07 Kasım 2021 Pazar 20:05
NAİM DİLMENER'LE GEÇMİŞ ZAMANIN İZİNDE

Kalan Müzik ve Çınar yayınları, ülkemizde pek başvurulmamış bir şey yaparak, Türk Popu'nun öncülerinden Tülay German'ın '62 - '87 Burçak Tarlası' adlı albümü ile "Düşmemiş Bir Uçağın Kara Kutusu" adlı kitabını aynı anda yayımladılar. 
Doğrusunu söylemek gerekirse, hem albüm hem de kitap mükemmel ve her ikisinde de her şey dört başı mamur bir şekilde bir araya getirilmiş. Bu nedenle, biri diğerinin eksik ya da açıkta bıraktığını tamamlıyor değil; ayrı zamanlarda  yayımlansalardı da hiçbir şey fark etmeyecekti ama, ikisinin birden yayımlanması Türk popunun öncüsü ve ilk süperstar'ı  Tülay German'a  daha fazla dikkat edilmesini sağlayacak.
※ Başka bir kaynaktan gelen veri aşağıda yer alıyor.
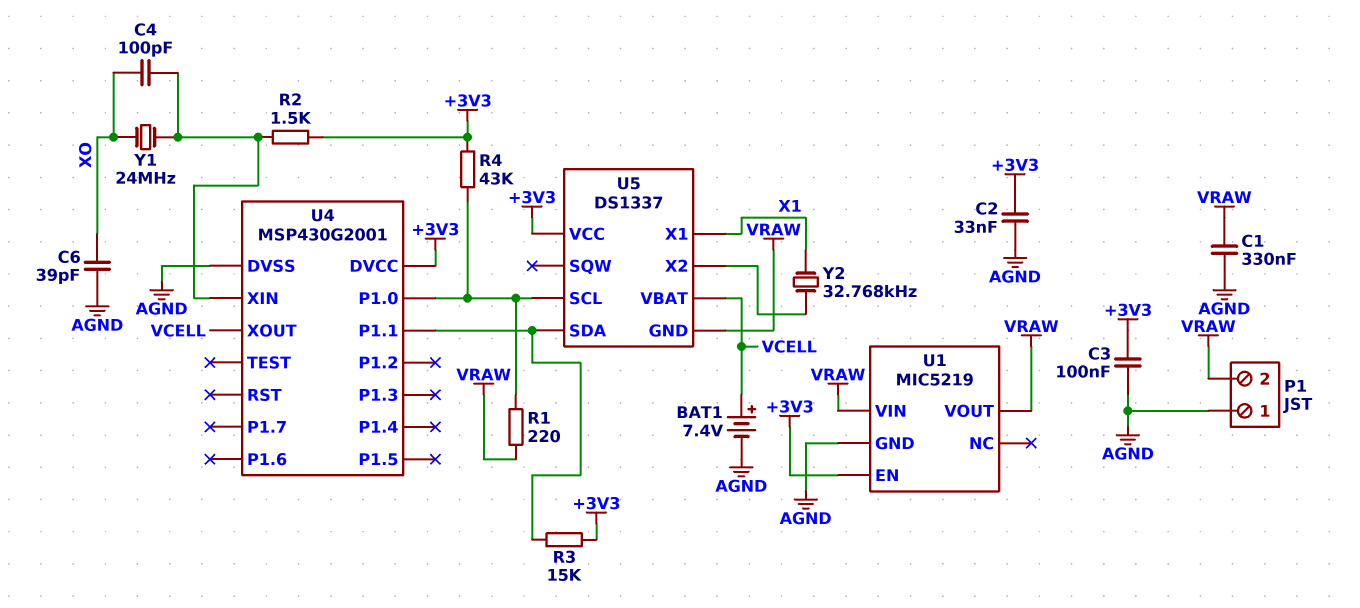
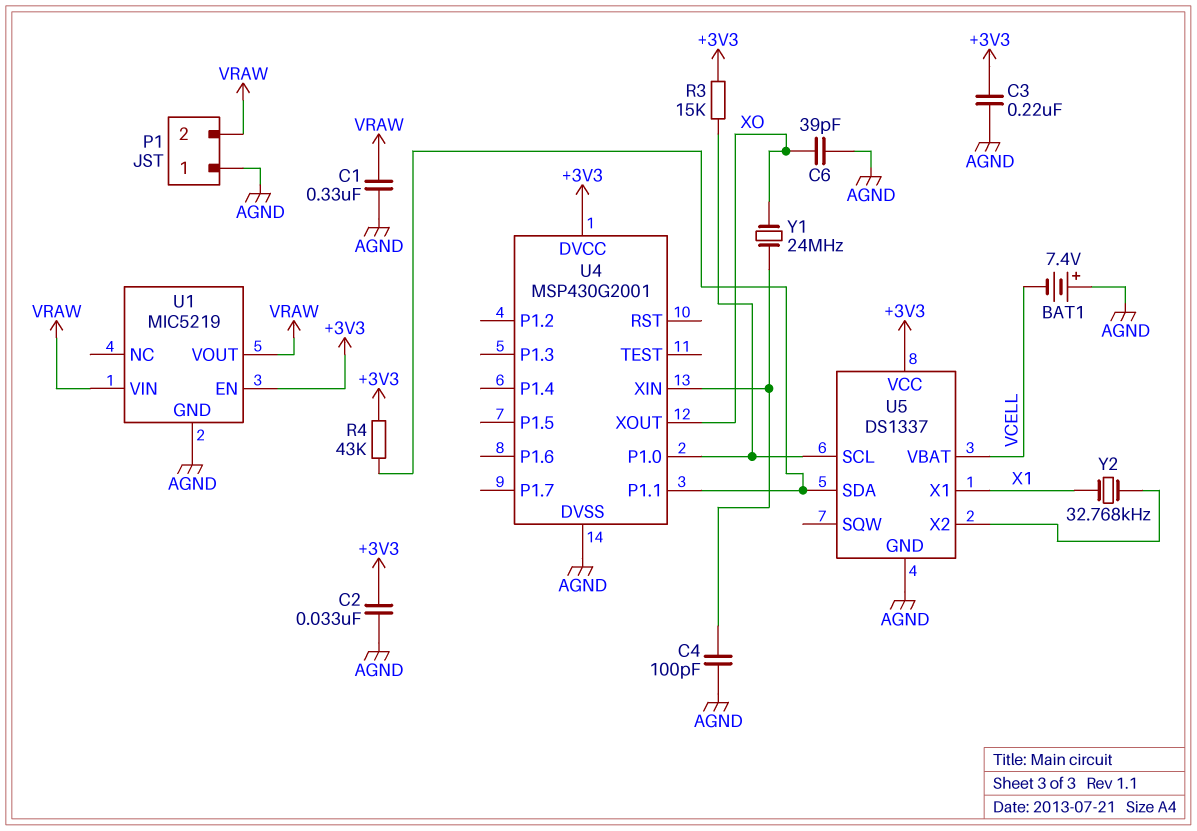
BAT1: 7.4V (plus VCELL, minus AGND) -> 7.4V (plus AGND, minus VCELL)
C3: 100nF (+3V3, AGND) -> 220nF (+3V3, AGND)
C4: 100pF (U4/XIN, XO) -> 100pF (AGND, U4/XIN)
R1: 220 (U4/P1.0, VRAW) -> none
R2: 1.5k (+3V3, U4/XIN) -> none
R3: 15k (+3V3, U4/P1.1) -> 15k (+3V3, U4/P1.0)
R4: 43k (+3V3, U4/P1.0) -> 43k (+3V3, U4/P1.1)
U4 pin XOUT: VCELL -> XO
U5 pin GND: VRAW -> AGND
Bu da olmaya başladı bile. Aklı başında her yazar, her eleştirmen, kitap ya da albüme, bazen ikisine birden gerekli ihtimamı göstermeye başladı. 
Tülay German, bunu fazlasıyla hak eden biri.  Efsanevi Tülay German için ne yapsak yetmez. Türk popunun temelini atan, harcını karan isimlerden biri hatta en önemlisi Tülay German, ama bu kadar da değil. Bunu yaparken; doğru bildiği yoldan bir an bile sapmamış, Murathan Mungan'ın dizeleri ile söylersek "sokakların Deniz'lere çıkması" için ömrü billah çalışmış çabalamış, bunun her şeyin önünde geldiğini bir an olsun unutmamış birisi Tülay German. Bu yoldan sapmasını hiç bir şey sağlayamamış hem de: Ne para, ne pul, ne şöhret, ne pırıltılı yaşam, ne yüz binler satmış ve listeleri alt üst etmiş plaklar, ne aradaki mesafeler, ne Paris… Ne de başka herhangi bir şey.  Bu açıdan bakıldığında, yalnızca müzik alanında değil, herhangi bir alanda, son elli yıl içinde, geçmişine ve kendisine sadık kalabilmiş neredeyse tek isim. 
Bunu yapabilmek imkansız gibi ama Tülay German bunu yapmış biri işte, üstelik bağırıp çağırmadan, "bakın ben buradayım" diye çığlıklar atmadan, ortalığı toza dumana boğmadan. "Sessiz sitemsiz" bir şekilde, oturduğu yerden, takdir, taltif ve alkış beklemeden. Çoğu insan, bu olağanüstü  yaşamı, bu yeni yayımlanmış kitap ve albümden öğrenmiş olacak.

BU KOYU GÜNLERDEN
Sanatçının "Düşmemiş Bir Uçağın Kara Kutusu" adlı kitabı, büyük ölçüde,  1996 yılında Bilgi tarafından yayımlanan "Erdem'li Yıllar" adlı kitaba dayanıyor. Ama bu ikinci kitap çok daha 'serin kanlı'. Sanatçının Erdem Buri'yi kaybetmesinin hemen ardından yazmaya başladığı "Erdem'li Yıllar", Buri ile ilgisi olmayan hiçbir olay ya da ayrıntının yer almadığı bir kitaptı, bu ikinci kitapta ise ağırlık sanatçının kendisinde, o günleri kavramamıza, anlamamıza yarayacak yüzlerce satır ve ayrıntı var bu sefer. Kalan'ın yayımladığı albüm de yalnızca bir albüm değil, burada da karşımıza bir başka kitap çıkıyor. 
Türk Popu için yaptıkları saymakla bitmez eleştirmenlerimizden Murat Meriç; son derece uzun ve yorucu geçmişe benzeyen bir hazırlık sonrası, Tülay German'ın geçmişini mükemmel bir şekilde toparlayıp Aktarmış bize.  Eksiksiz bir Tülay German incelemesi olmuş bu kitap; sanatçının hayat hikayesi, müzikal yaşamı, önemi, plakları; dört dörtlük bir şekilde, (ülkemizde çok zor yapılabilen bir şekilde) her şeyin tarihi verilerek anlatılmış, aktarılmış. Albümün kendisi de, bu çabayı boşa çıkarmayacak ya da karşılıksız bırakmayacak kadar sağlam.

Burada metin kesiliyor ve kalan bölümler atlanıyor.